“Quatre-vingt sortes de saucisses différentes. Ma femme s'impatiente. Elle dit qu'elle m'attendra au rayon parfumerie. Quatre-vingt sortes! J'étais comme fasciné. Et
puis : boum! Bon dieu. Quel carnage! Je suppose qu'ils ont du mal à faire la différence à présent entre la chair humaine et toute cette saucisse.”
Après Sand la
scandaleuse et Le Roi Lune (sélectionné par le festival d'Avignon 2006), voici la troisième création d'une pièce de Thierry Debroux au Théâtre du Méridien. Le sujet, brûlant
d'actualité nous plonge dans les ruines d'une grande surface à Berlin après un attentat. Cinq personnes errent à travers la vie et la mort et leurs échanges nous confrontent à
nos propres contradictions. L'effondrement du mur de Berlin puis le onze septembre 2001 ont sonné la fin du XX ème siècle. Il s'agit aujourd'hui de réinventer le monde, de
retrouver de nouveaux équilibres, de redonner du sens pour éviter le retour à l'obscurantisme.
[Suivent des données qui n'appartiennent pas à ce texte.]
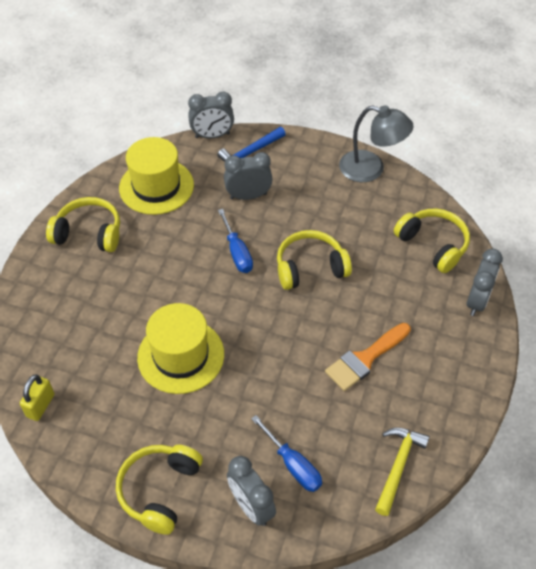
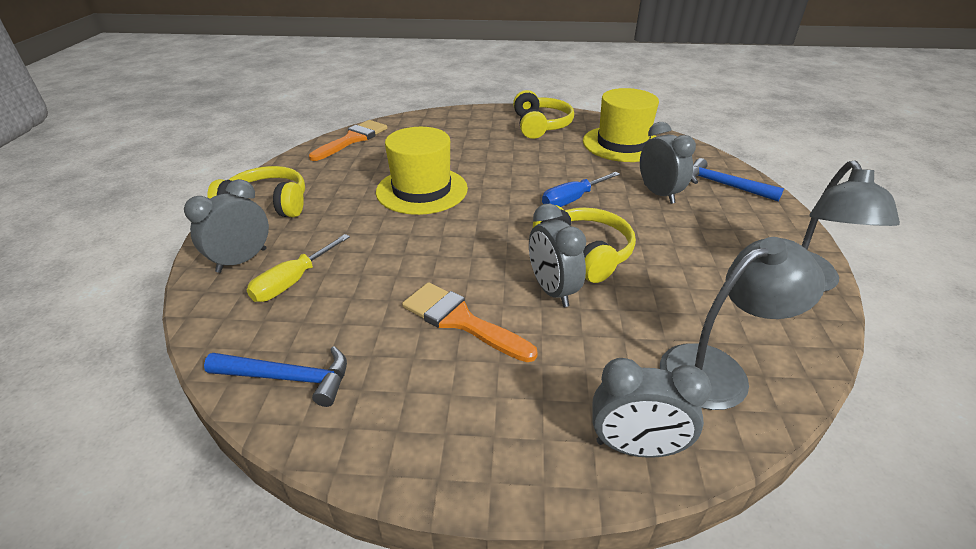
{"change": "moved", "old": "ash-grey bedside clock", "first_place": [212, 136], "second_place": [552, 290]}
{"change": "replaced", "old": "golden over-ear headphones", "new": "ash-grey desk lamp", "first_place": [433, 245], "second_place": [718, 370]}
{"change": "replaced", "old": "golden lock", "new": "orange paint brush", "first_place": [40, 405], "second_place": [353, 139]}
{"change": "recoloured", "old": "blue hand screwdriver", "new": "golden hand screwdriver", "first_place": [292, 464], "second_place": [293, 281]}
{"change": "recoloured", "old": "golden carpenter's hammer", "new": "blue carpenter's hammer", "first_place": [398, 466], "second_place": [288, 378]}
Avec beaucoup d'humour et de dérision, la pièce nous renvoie notre image, sans
complaisance. Nous sommes tour à tour chacune de ces cinq ombres qui errent. Leurs mots et leurs pensées, leur mauvaise foi, leurs excès, leurs lâchetés, leurs espoirs aussi
sont les nôtres. Nous rions mais à travers le rire, nous ne pouvons faire l'impasse sur la question essentielle : “Et maintenant, que faisons-nous?”